Mengembangkan Bisnis di Platform Digital, Ini Perbedan dan Kesamaan Toko Online dan Marketplace

Mengembangkan Bisnis di Platform Digital

Memo.co.id

Terkait dengan perkembangan bisnis digital marketing, ada dua platform yang sering digunakan oleh para penjual, yaitu toko online dan marketplace. Kedua platform ini memiliki perbedaan dan kesamaan yang perlu dipahami oleh para pelaku bisnis untuk membuat keputusan yang tepat dalam menjalankan usaha mereka. Artikel ini akan membahas perbedaan dan kesamaan berjualan di toko online dan marketplace.

Bacaan Lainnya

Toko online adalah platform yang disediakan oleh penjual untuk menjual produk atau layanan mereka secara langsung melalui situs web atau aplikasi. Dalam toko online, penjual memiliki kendali penuh atas branding, tampilan, dan pengalaman pembelian yang mereka tawarkan kepada pelanggan.

Mereka dapat membangun toko virtual yang sesuai dengan identitas merek mereka dan menampilkan semua produk yang mereka jual. Contoh toko online terkenal di Indonesia adalah Blibli.com, MatahariMall, dan Bhinneka.

Di sisi lain, marketplace adalah platform digital yang menyediakan tempat bagi penjual untuk menawarkan produk mereka kepada konsumen. Marketplace ini memiliki jutaan pengguna aktif yang mengunjunginya setiap harinya. Beberapa contoh marketplace terkenal di Indonesia adalah Tokopedia, Bukalapak, Shopee, dan Lazada. Penjual di marketplace dapat membuat toko virtual mereka sendiri dan mengelola bisnis secara mandiri di dalam platform tersebut.
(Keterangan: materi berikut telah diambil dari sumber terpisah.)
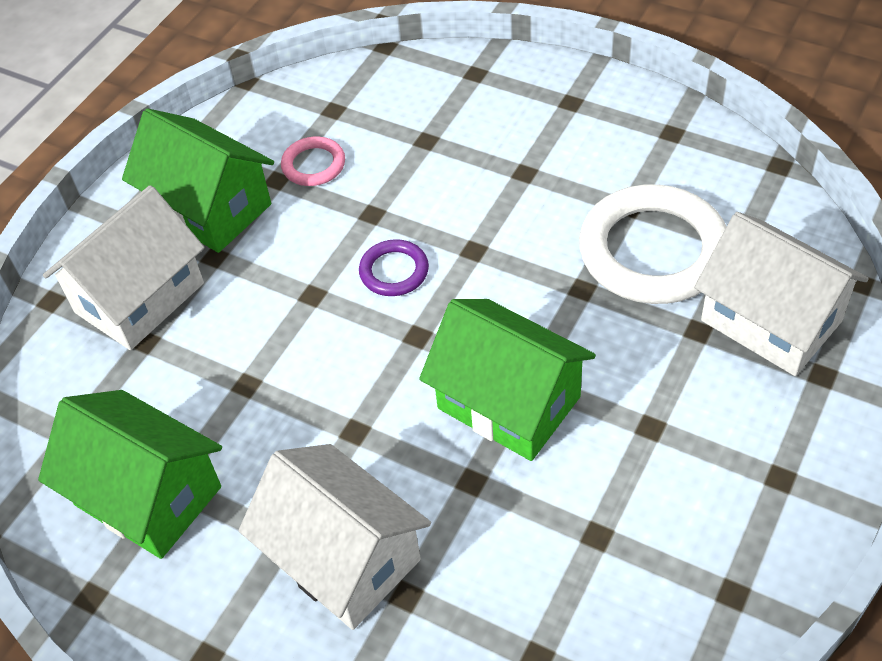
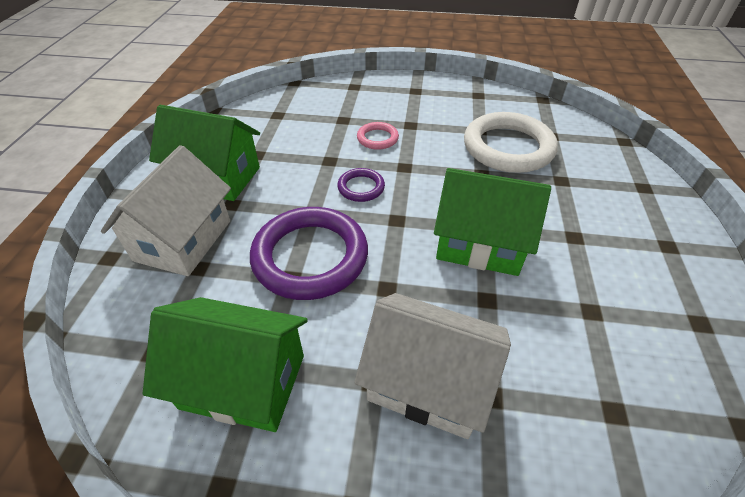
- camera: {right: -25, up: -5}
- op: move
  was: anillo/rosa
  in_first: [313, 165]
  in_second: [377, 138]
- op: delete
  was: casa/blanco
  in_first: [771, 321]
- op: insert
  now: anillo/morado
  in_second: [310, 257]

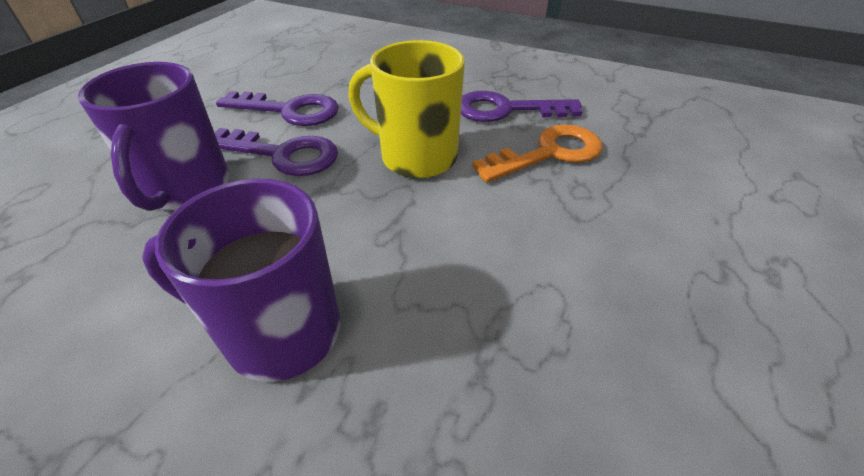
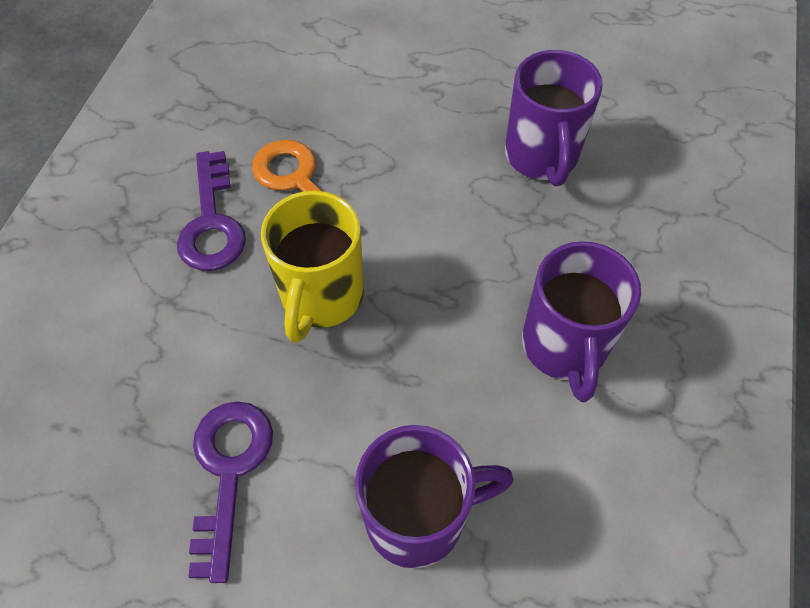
- camera: {right: -100, up: 15}
- op: delete
  was: llave/morado
  in_first: [282, 154]
- op: insert
  now: taza/morado
  in_second: [541, 157]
Kepemilikan dan Kendali Menjadi Pembeda ANtara Toko Online dan Marketplace

Salah satu perbedaan utama antara toko online dan marketplace adalah kepemilikan dan kendali. Dalam toko online, penjual memiliki kendali penuh atas aspek-aspek seperti branding, desain, dan pengalaman pelanggan. Mereka dapat membangun merek yang kuat dan menyesuaikan tampilan toko sesuai dengan preferensi mereka.

Di sisi lain, dalam marketplace, penjual berada di bawah aturan dan tata tertib platform. Mereka harus mengikuti pedoman yang ditetapkan oleh marketplace terkait dengan tampilan toko, penggunaan logo, dan kebijakan pengiriman.

Perbedaan lainnya terletak pada biaya dan komisi. Dalam toko online, penjual biasanya harus membayar biaya tetap untuk memelihara dan mengoperasikan toko mereka, seperti biaya hosting situs web, pembuatan situs web, dan pemeliharaan teknis.

Namun, mereka biasanya tidak dikenakan komisi atas penjualan yang mereka hasilkan. Di sisi lain, di marketplace, penjual biasanya tidak dikenakan biaya tetap untuk membuka toko. Namun, mereka harus membayar komisi kepada marketplace berdasarkan persentase dari setiap penjualan yang dilakukan melalui platform tersebut.

Dua Platform Digital Marketing Yang Sama sama Fleksibel Untuk Pemilihan Produk

Selain perbedaan tersebut, ada juga kesamaan dalam berjualan di toko online dan marketplace. Salah satu kesamaannya adalah fleksibilitas dalam memilih jenis produk yang akan dijual. Baik di toko online maupun marketplace, penjual dapat menjual berbagai jenis produk, mulai dari fashion, makanan, elektronik, hingga peralatan rumah tangga.

Kedua platform ini juga memberikan kemampuan untuk menjangkau pelanggan di berbagai lokasi geografis. Dalam bisnis digital marketing, tidak ada batasan geografis yang mengikat, yang memungkinkan para penjual untuk menjangkau pelanggan potensial di mana saja, baik di dalam negeri maupun luar negeri.

Kedua platform ini juga menyediakan berbagai fitur dan alat pemasaran yang dapat digunakan oleh penjual. Baik toko online maupun marketplace, menyediakan fitur pencarian, penilaian dan ulasan produk, serta kemampuan untuk berinteraksi dengan pelanggan.